Location
- Monkwick Avenue Monkwick Colchester, Essex, CO2 8NJ England

Information
- Type: Academy
- Established: 1958
- Trust: The Stanway Federation Academy Trust
- Department for Education URN: 137937 Tables
- Ofsted: Reports
- Head teacher: Simon Essex
- Gender: Mixed
- Age: 11 to 16
- Enrolment: Approx. 750 as of January 2015^{[update]}
- Capacity: 1050
- Colour: Blue
- Website: https://www.tla.essex.sch.uk/

= Thomas Lord Audley School =

Thomas Lord Audley School is a mixed 11–16 secondary school with academy status for 800 pupils, to the south of Colchester, Essex. It serves a wide catchment area, taking students from the edge of Colchester, small villages (such as Rowhedge and Fingringhoe) and the community of Mersea Island. The school building is modern, with single, double and three-storey accommodation with hard play areas and a playing field. There are six science laboratories and six technology Suites. The PE facilities include a sports hall, fitness suite and gym. As of 2009, the school also has new drama and music facilities and a new suite of modern language rooms.

The school is federated with The Stanway School.

==History==
Originally Monkwick Secondary Modern School, which opened in 1958, when classes from Wilson Marriage school moved to Greyfriars, East Hill. It moved in 1960 to new buildings in Monkwick Avenue, which were enlarged in 1974 and in 1979. In 1975 it became a comprehensive school and was renamed Thomas Lord Audley School.
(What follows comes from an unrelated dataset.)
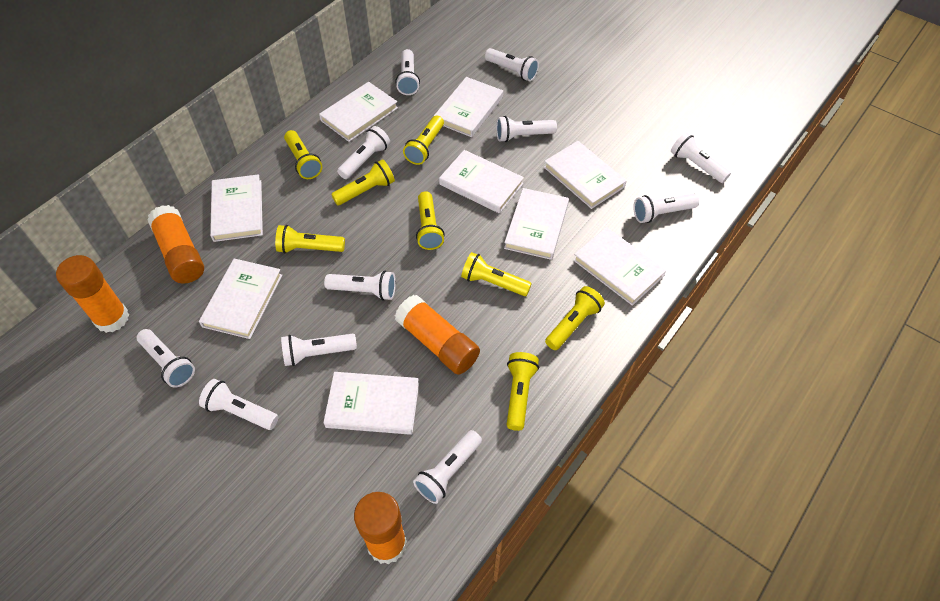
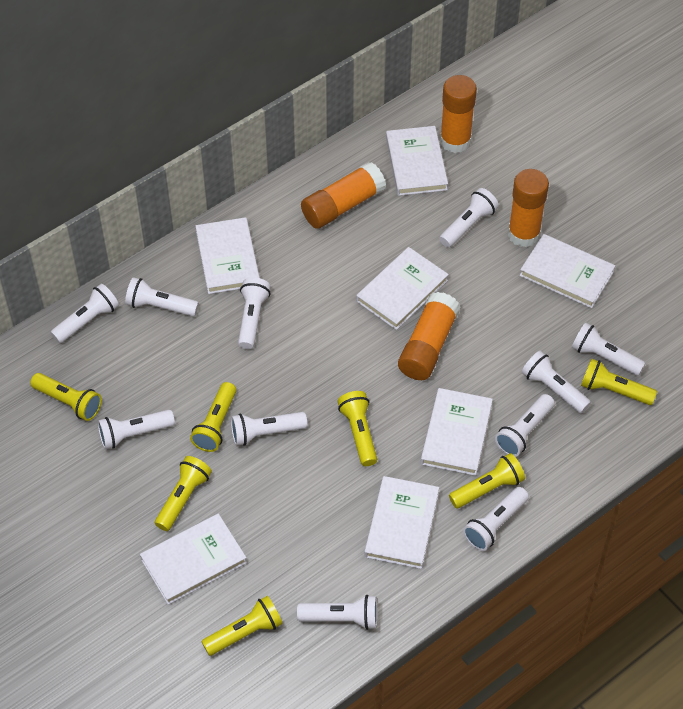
white book: 9 -> 7
yellow flashlight: 8 -> 7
It is named after Thomas Audley, 1st Baron Audley of Walden, (1488-1544) who was Town clerk of Colchester; later he was Speaker of the House of Commons and Lord Chancellor to King Henry VIII of England. He built the first house at Audley End.

In 2008, there was a proposal by Essex County Council to merge the school with Alderman Blaxill School in a new Academy, but the idea was abandoned after a vigorous campaign led by Bob Russell, the then MP for Colchester.

The school was previously a Language College before converting to academy status.